⁴ Departamento de Genética, Escola Superior de Agricultura "Luiz de Queiroz", Universidade de São Paulo, Piracicaba, São Paulo, 13418-900, Brazil.
⁵ Queensland Alliance for Agriculture and Food Innovation, University of Queensland, Brisbane, 4072, Australia. [email protected].
⁶ ARC Centre of Excellence for Plant Success in Nature and Agriculture, University of Queensland, Brisbane, 4072, Australia. [email protected].

Abstract

Background: High-throughput next-generation sequencing technologies offer a powerful approach to characterizing the transcriptomes of plants. Long read sequencing has been shown to support the discovery of novel isoforms of transcripts. This approach enables the generation of full-length sequences revealing splice variants that may be important in regulating gene action. Investigation of the diversity of transcripts in the rice transcriptome including splice variants was conducted using PacBio long-read sequence data to improve the annotation of the rice genome.

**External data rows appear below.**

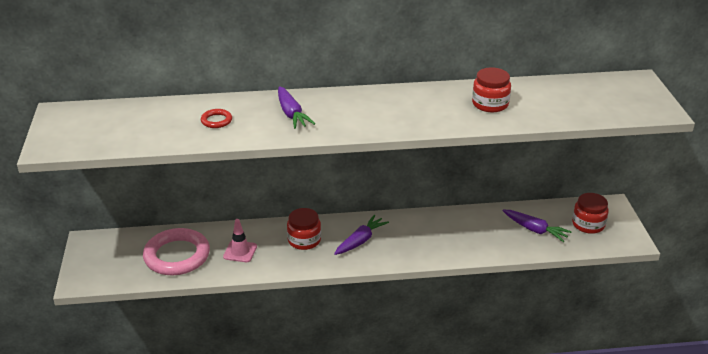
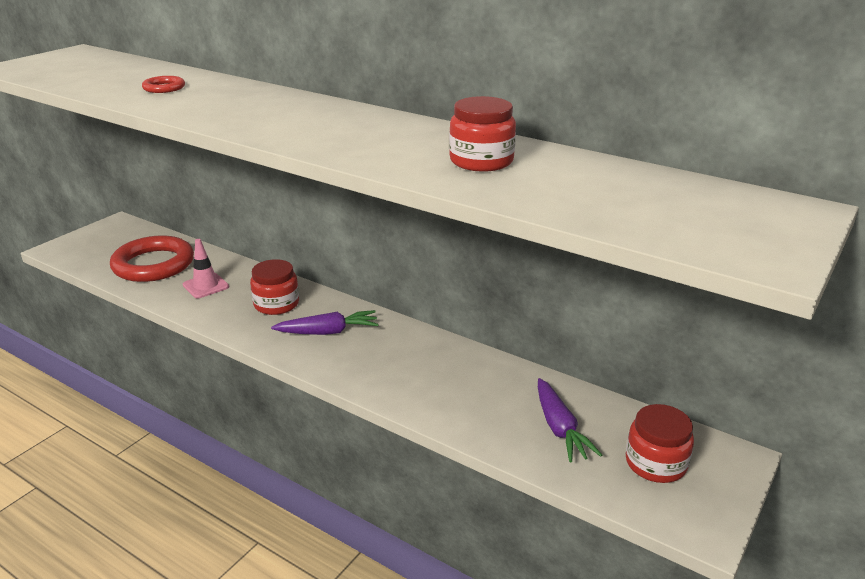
camera: 40 degrees right, 5 degrees down
(177, 256) = (153, 264): pink ring -> red ring
(291, 114) = (238, 103): purple carrot -> none

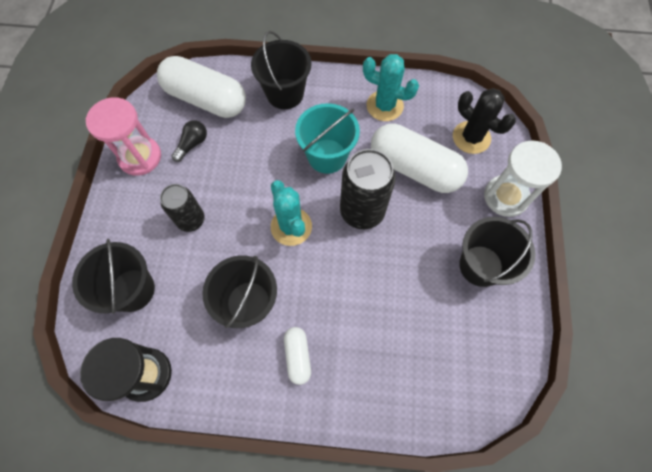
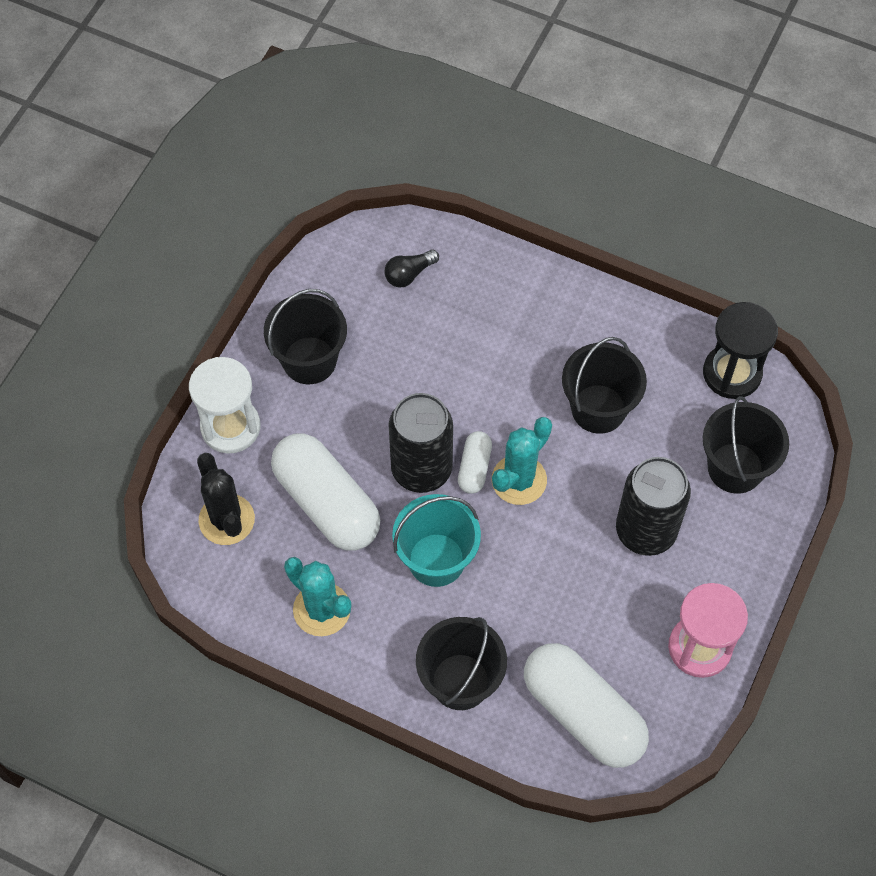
camera: 160 degrees left, 5 degrees down
(191, 220) = (645, 531): black can -> black can, size x1.57
(192, 144) = (620, 642): black light bulb -> black light bulb (409, 274)
(291, 226) = (519, 480): turquoise cactus -> turquoise cactus turned 45 degrees clockwise
(297, 356) = (559, 338): white capsule -> white capsule (474, 468)

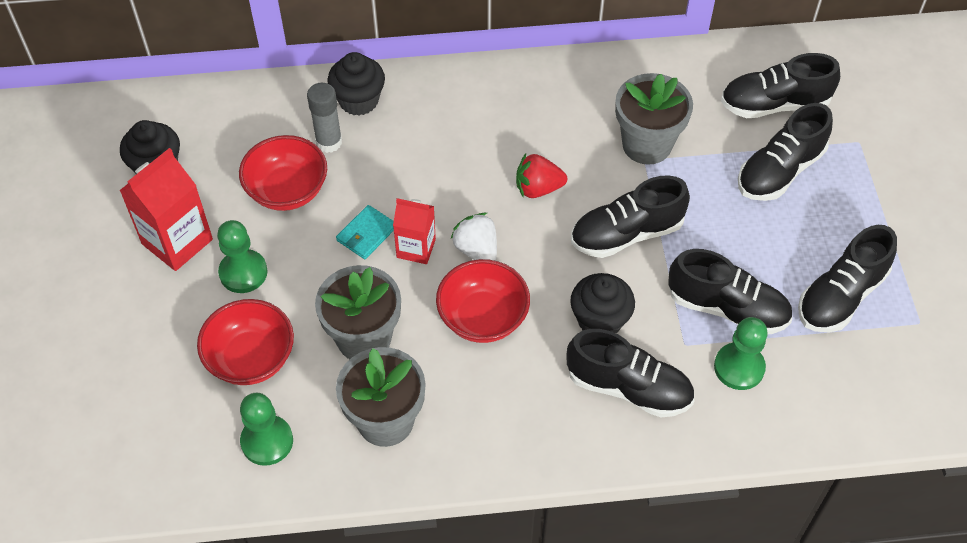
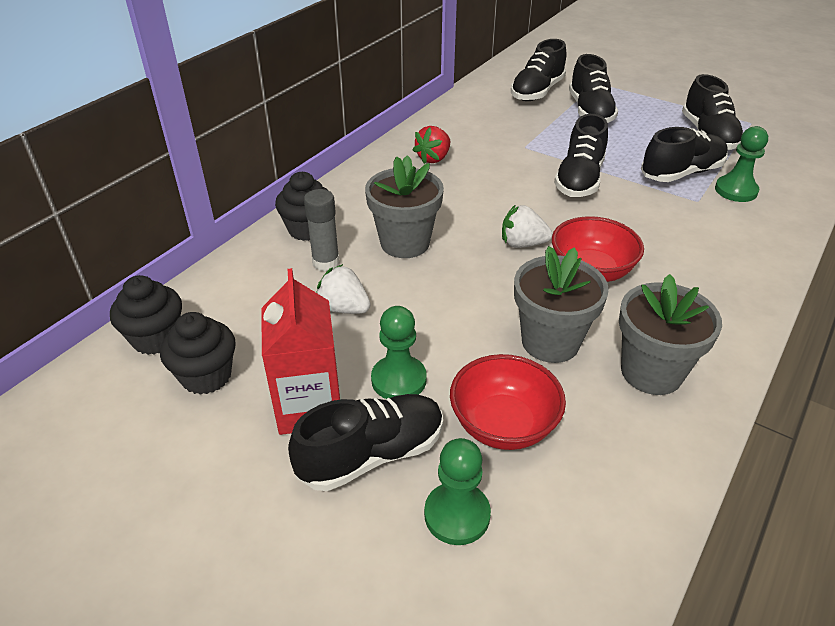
camera: 50 degrees left, 15 degrees down
(267, 441) = (613, 464): green pawn -> green pawn (457, 515)
(287, 191) = (344, 308): red bowl -> white strawberry
(366, 234) = (443, 288): turquoise wallet -> none
(416, 248) = (487, 271): red carton -> none
(538, 188) = (498, 193): red strawberry -> red strawberry (433, 158)
(599, 320) = (645, 223): black cupcake -> black cupcake (156, 338)
(628, 388) = (717, 238): black shoe -> black shoe (371, 455)
(646, 145) = (513, 140): grey flower pot -> grey flower pot (405, 243)

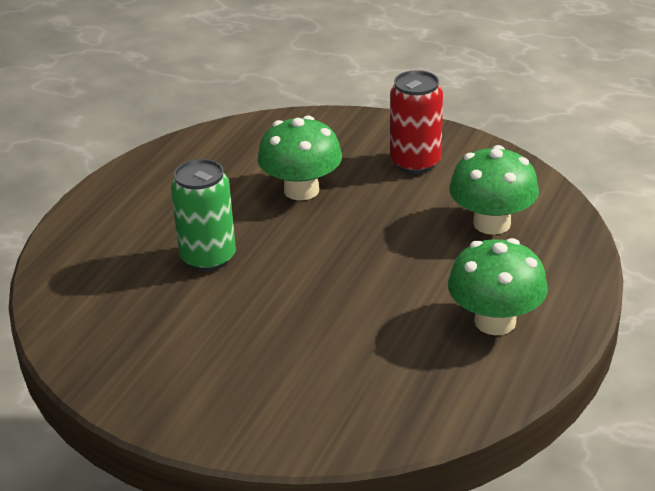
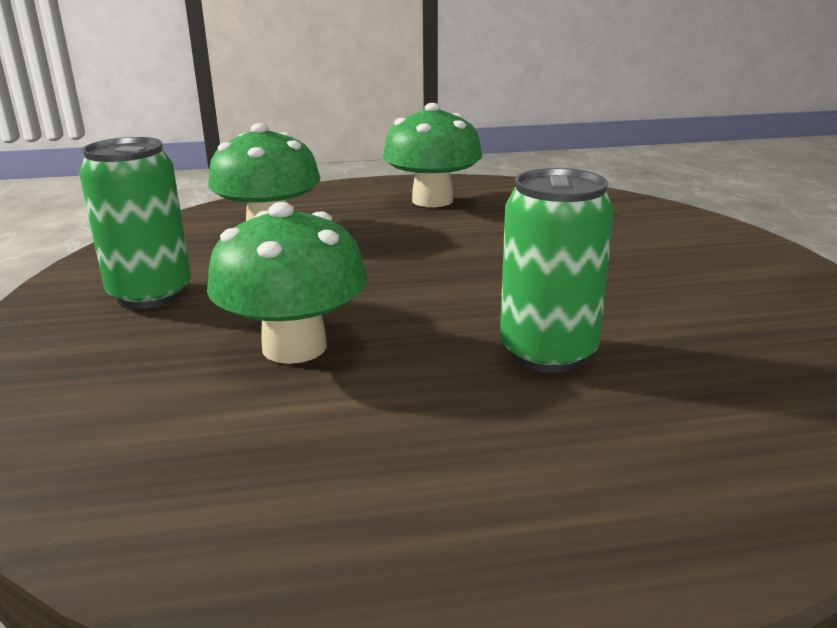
camera: 125 degrees left, 10 degrees down
(415, 162) = (150, 294): red can -> green can

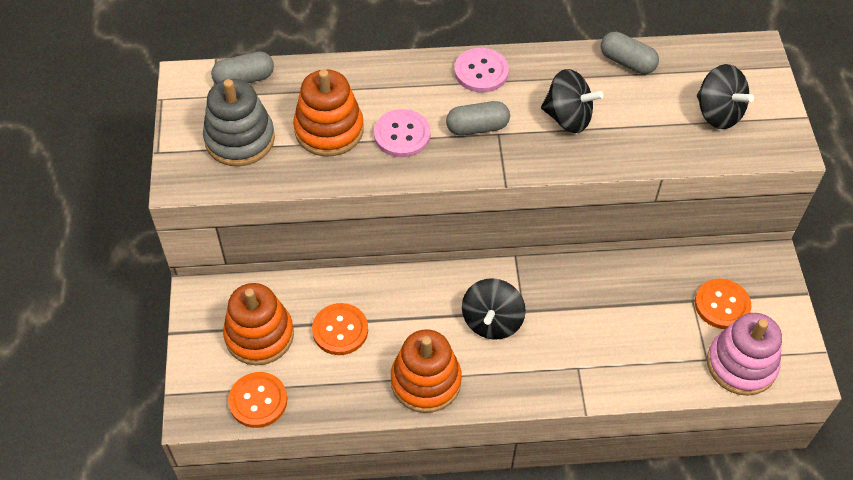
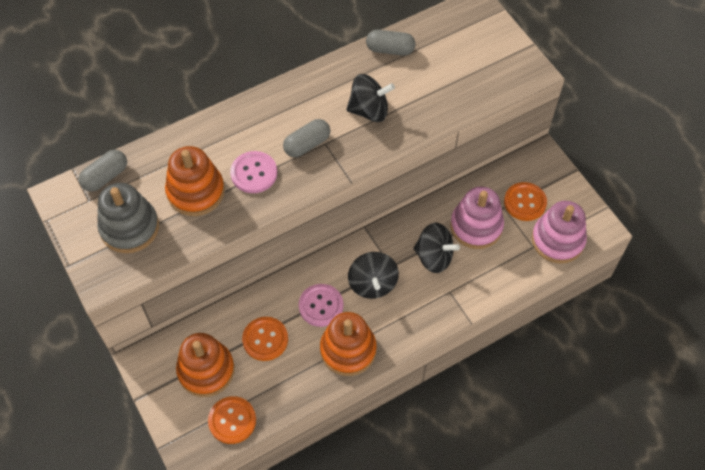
camera: 25 degrees left, 5 degrees up
(481, 72) = (287, 99): pink button -> pink button (321, 306)
(647, 308) = (476, 226): none -> pink stacking toy
(718, 113) = (473, 65): black spinning top -> black spinning top (434, 257)

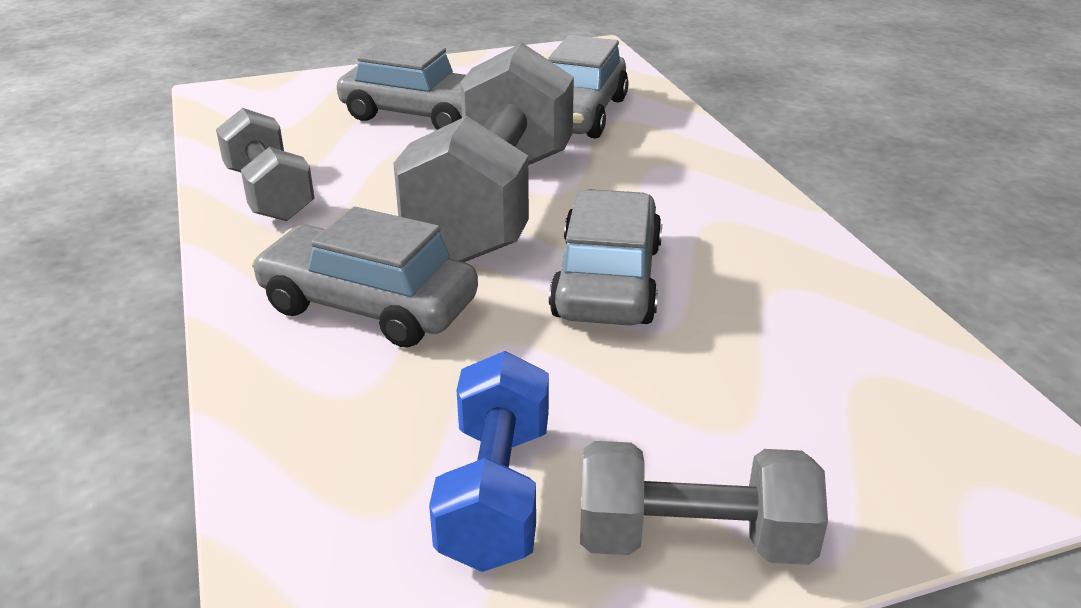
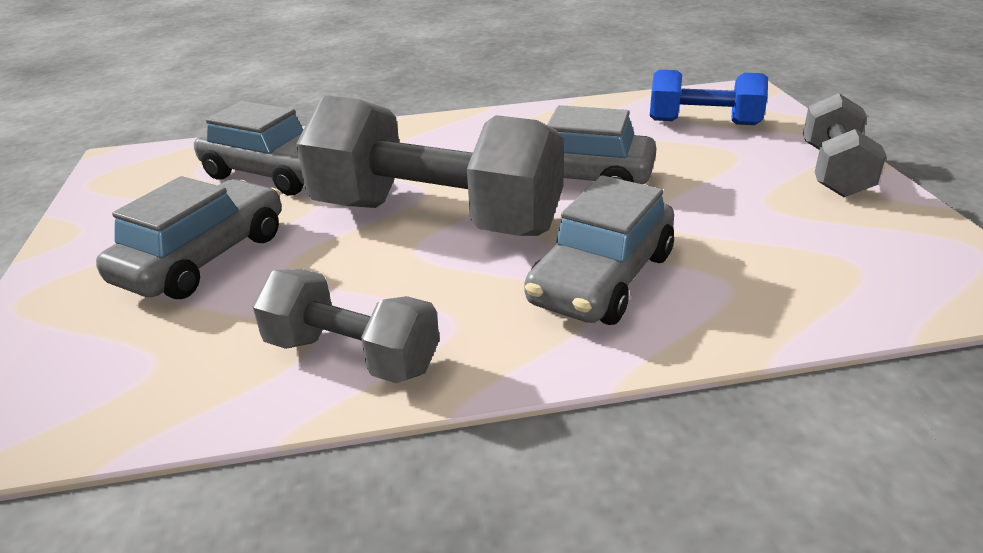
camera: 80 degrees left, 0 degrees up
(269, 193) = (352, 355): grey dumbbell -> grey dumbbell turned 45 degrees clockwise
(495, 492) = (820, 225): blue dumbbell -> blue dumbbell (703, 122)

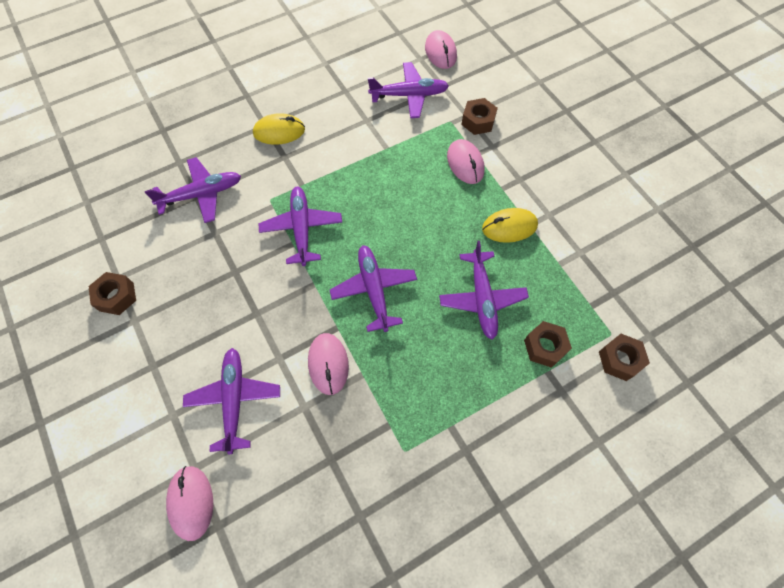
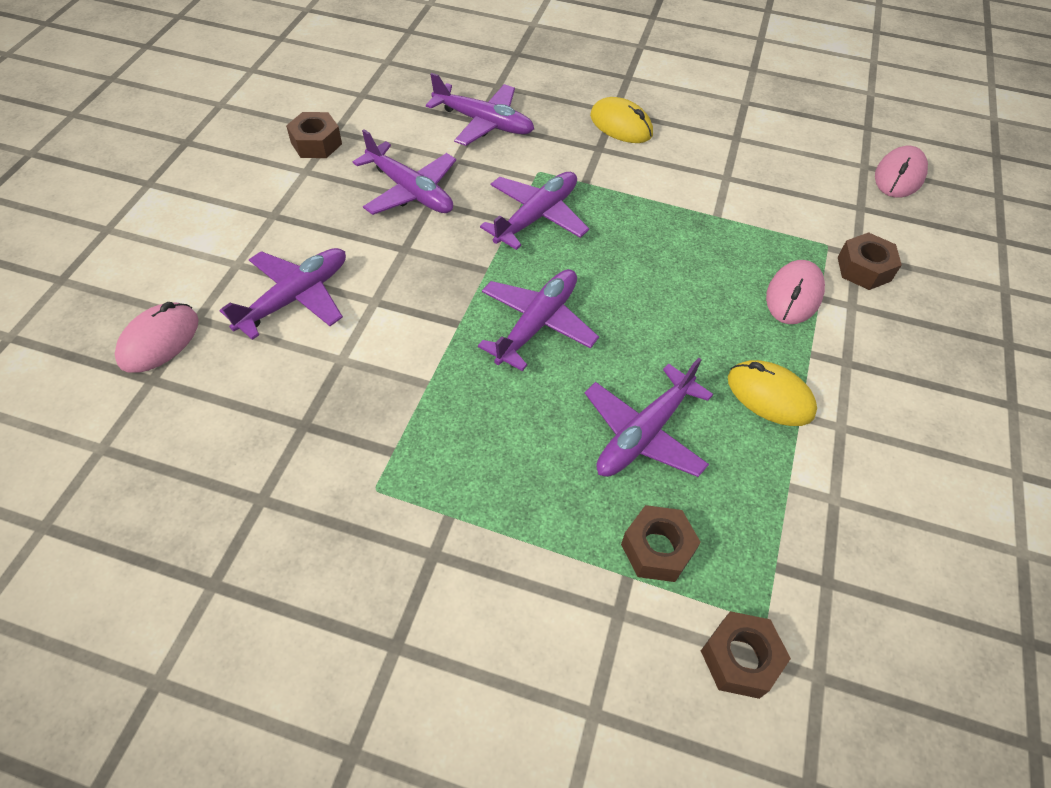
camera: 45 degrees right, 10 degrees down
(328, 364) = (409, 345): pink mouse -> none
(409, 95) = (806, 188): purple plane -> purple plane (410, 191)

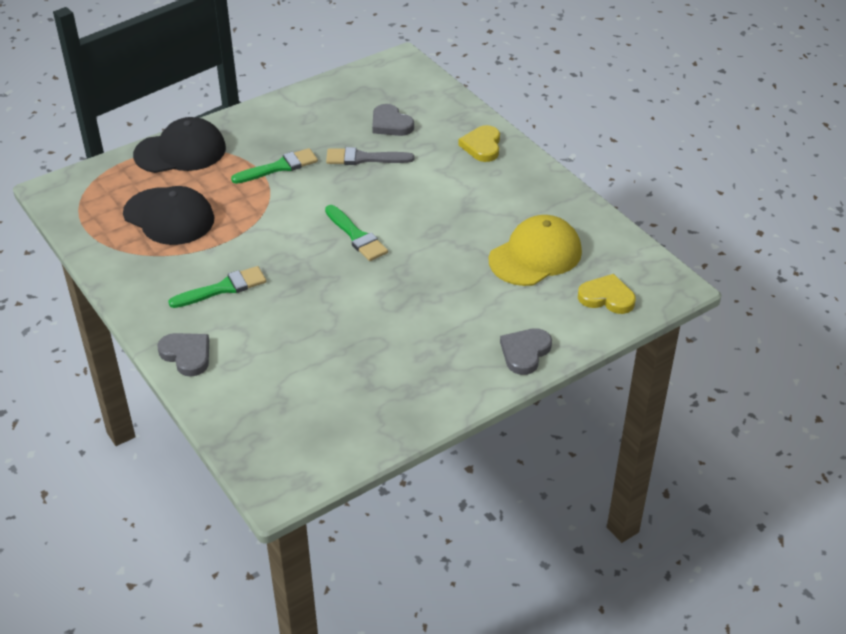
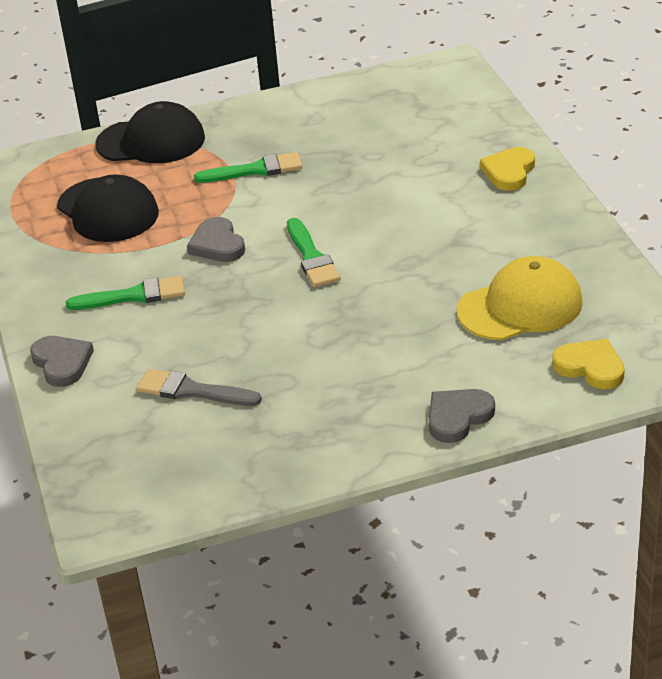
camera: 20 degrees right, 5 degrees down
(364, 158) = (359, 171): grey brush -> grey brush (192, 391)
(390, 124) = (407, 135): grey heart -> grey heart (217, 244)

Results: A cDNA library was prepared from RNA extracted from leaves, roots, seeds, inflorescences, and panicles of O. sativa ssp. japonica var Nipponbare and sequenced on a PacBio Sequel platform. This produced 346,190 non-redundant full-length non-chimeric reads (FLNC) resulting in 33,504 high-quality transcripts. Half of the transcripts were multi-exonic and entirely matched with the reference transcripts. However, 14,874 novel isoforms were also identified resulting predominantly from intron retention and at least one novel splice site. Intron retention was the prevalent alternative splicing event and exon skipping was the least observed. Of 73,659 splice junctions, 12,755 (17%) represented novel splice junctions with canonical and non-canonical intron boundaries. The complexity of the transcriptome was examined in detail for 19 starch synthesis-related genes, defining 276 spliced isoforms of which 94 splice variants were novel.

Conclusion: The data reveal the great complexity of the rice transcriptome. The novel transcripts provide new insights that may be a key input in future research to improve the annotation of the rice genome.

Keywords: Alternative splicing isoforms; Full-length transcripts; Iso-sequencing; Novel isoforms; Rice transcriptome; Splicing junctions.